I don't think it's an accident that the kind of devotion that held Mary Magdalene by the cross is the same devotion that enabled her to be the first one to see that Jesus had risen. On Easter Day, our focus is on the risen Lord, and the Magdalene's role in the story takes a back seat. On this occasion, however, we have the opportunity to see how a love like hers opened up the path to redemption that all of us enjoy.

See again the story of Easter through her gaze of love and devotion (John 20:1, 11-18). "Early on the first day of the week, while it was still dark, Mary Magdalene came to the tomb and saw that the stone had been removed." According to John, she was the only one who came. And why did she go? What did she expect to see? Not that he had been raised, for the angels and even Jesus himself caught her completely off guard. No, she made her pilgrimage to the tomb because she could not let him go. Even though he had been taken from her, she refused to give up her love for him. She wanted to be near him. She would rather bathe in the agony of her loss than try to move on. To that devotion, in response to that love, God made the miracle of Easter manifest to her.

I wonder whether anyone else could have seen it first. Had anyone else been strolling through that cemetery in those predawn hours, I wonder whether they could have seen what Mary saw. Somehow, I suspect that her unfailing, unbreakable love for Jesus unlocked the truth of the empty tomb in a way that could not have been true for anyone else. Only pure love could make a love like that come into the light of day.

How do you love Jesus? Do you love him when you come to church once or twice a week? Do you love him when you say your prayers each day? Do you love him enough to go on a mission trip or deliver flowers to shut-ins or write a big check to the church? Or do you love him in that way that holds you to the cross and brings you weeping to the tomb? Do you love him with such unshakable devotion that he has to speak to you and say, "Do not hold on to me because I have not yet ascended to my Father?"
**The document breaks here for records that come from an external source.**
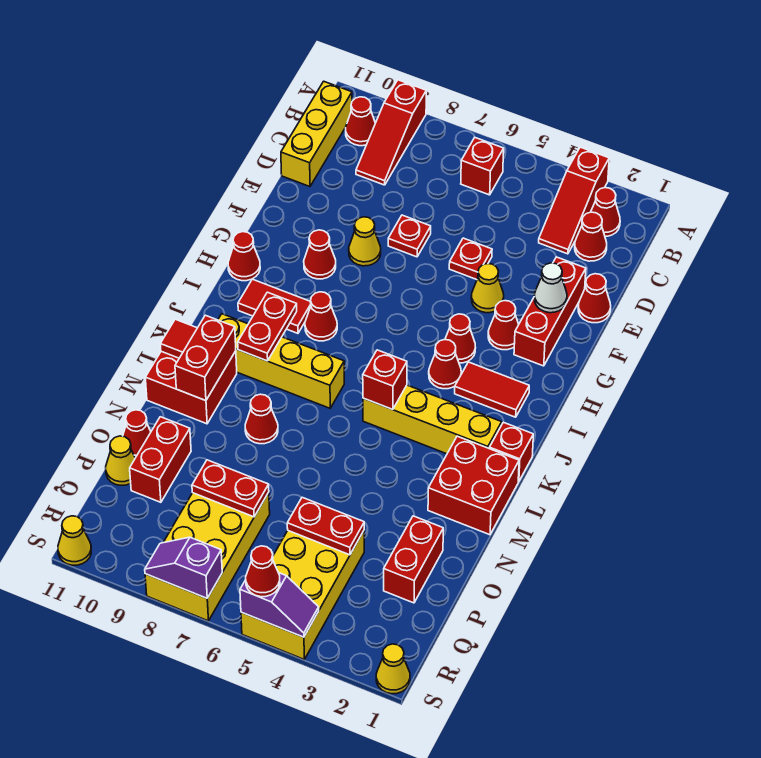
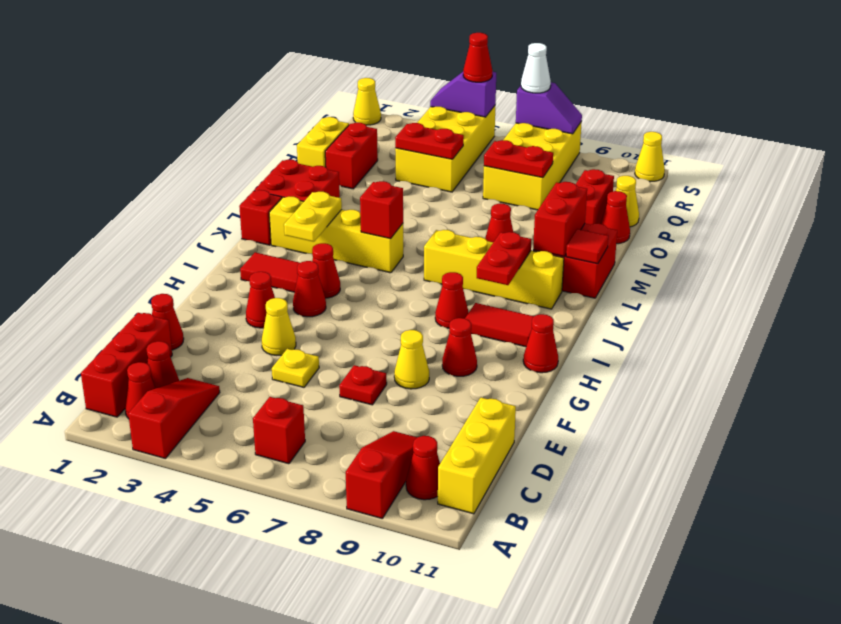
red brick E2:G2 level 1 -> red brick B1:D1 level 1
red plate E5 level 1 -> yellow plate E5 level 1
white cone F2 level 2 -> white cone S7 level 3
none -> yellow plate J3:K3 level 2
none -> yellow brick O1:P1 level 1

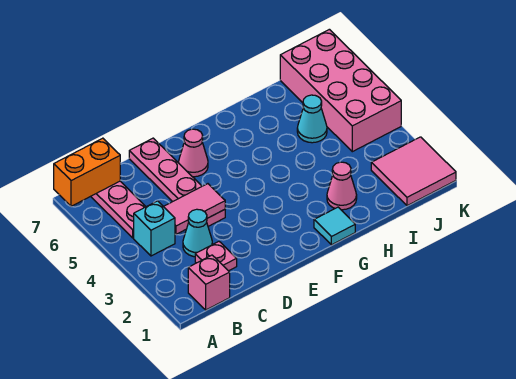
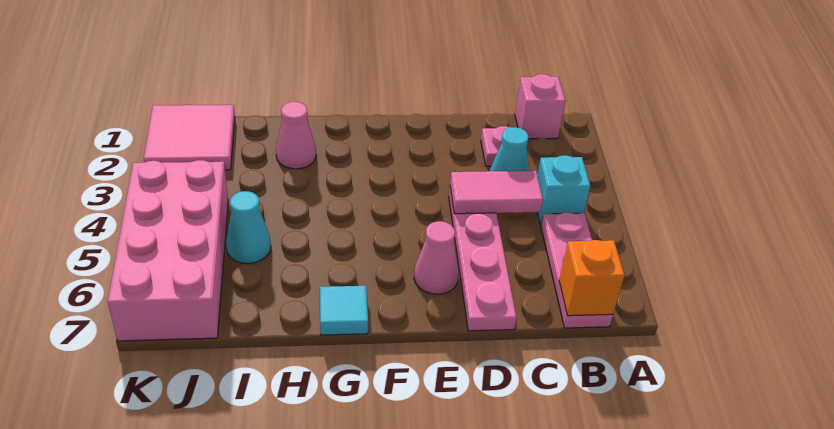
orange brick A7:B7 level 2 -> orange brick B7 level 2
cyan tile G1 level 1 -> cyan tile G7 level 1

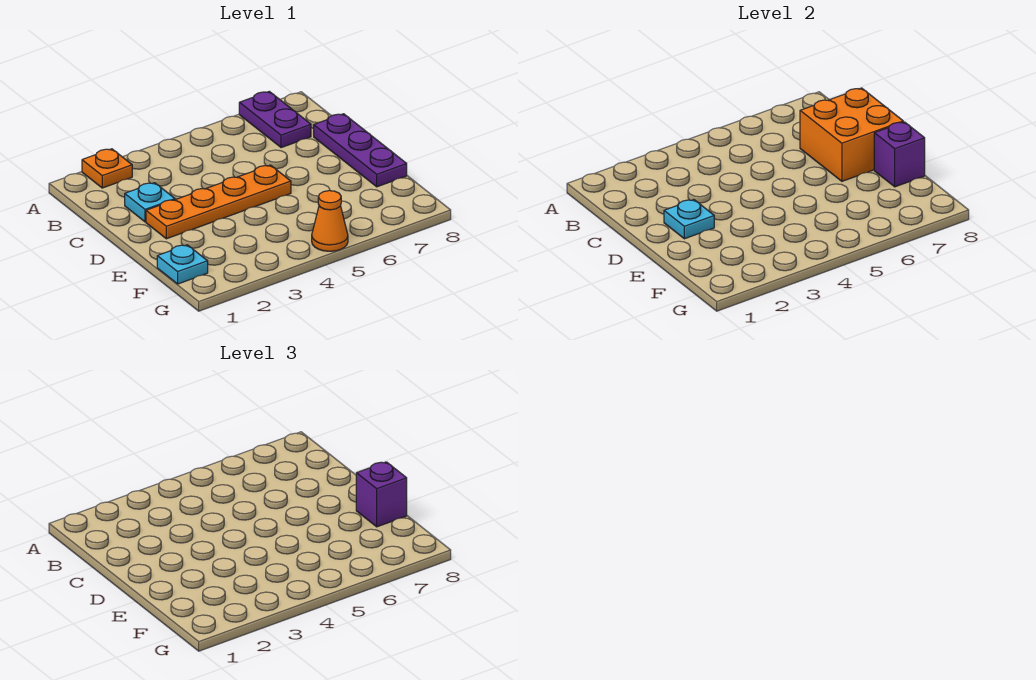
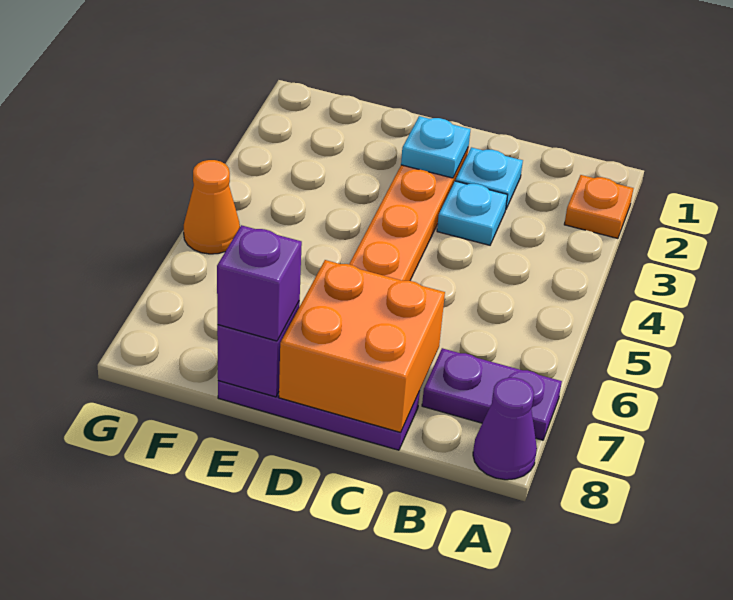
none -> purple cone A8 level 1
cyan plate F1 level 1 -> cyan plate C3 level 1

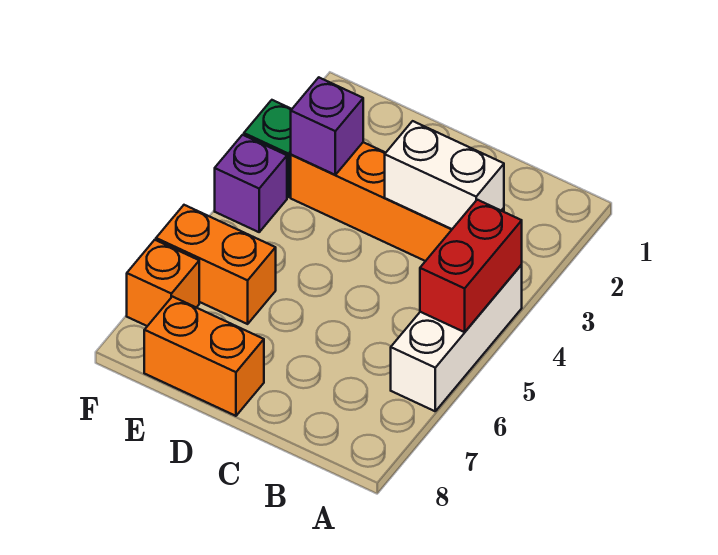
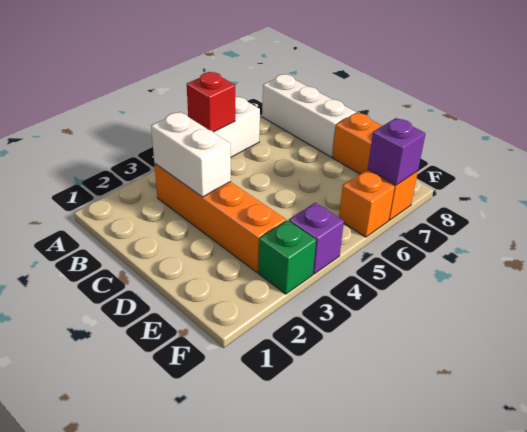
red brick A4:A5 level 2 -> red brick A5 level 2
none -> white brick A8:C8 level 1
purple brick E3 level 2 -> purple brick F7 level 2
orange brick E6:F6 level 1 -> orange brick F6 level 1

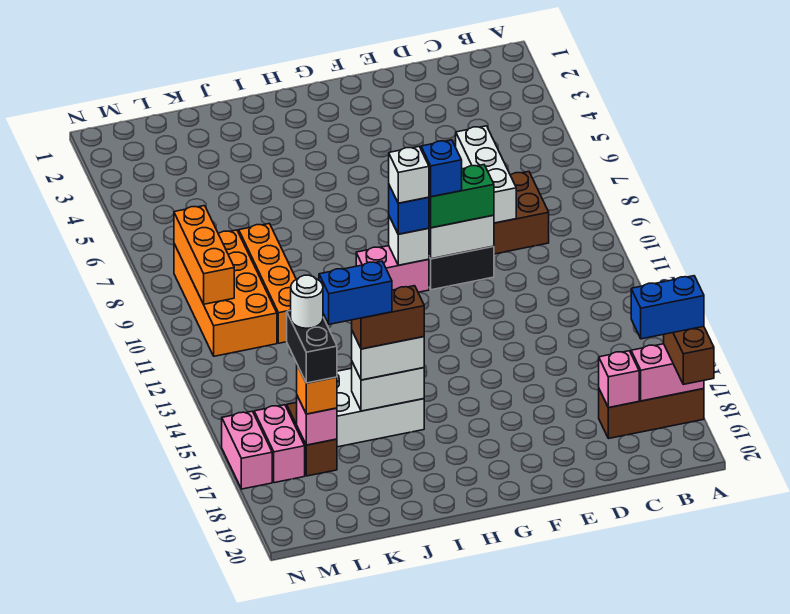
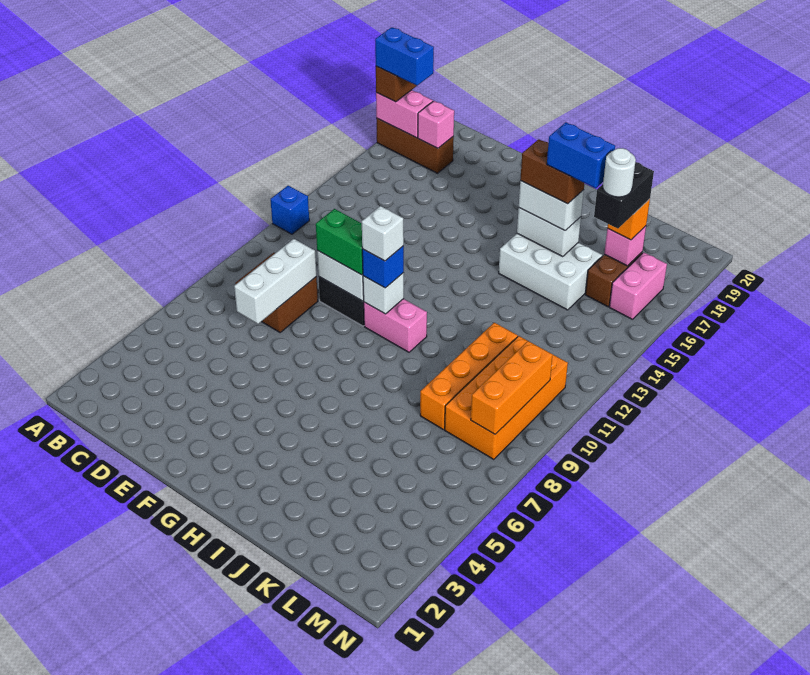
blue brick F10 level 4 -> blue brick A12 level 1
pink brick N16:N17 level 1 -> none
If we want to see the risen Lord, if we want to discover the miracle of Easter, we must love Jesus as Mary Magdalene loved him--with that strange love that surpasses even the love we have for friend or parent or child or spouse. We must be recklessly devoted to our Lord. We must set aside axioms of intellectual assent, doctrines of the church, and quotations from the Bible, and simply and purely love the one who is our true first love. Only love like that can bring perfect love into the light of day. May we love Jesus as he has loved us.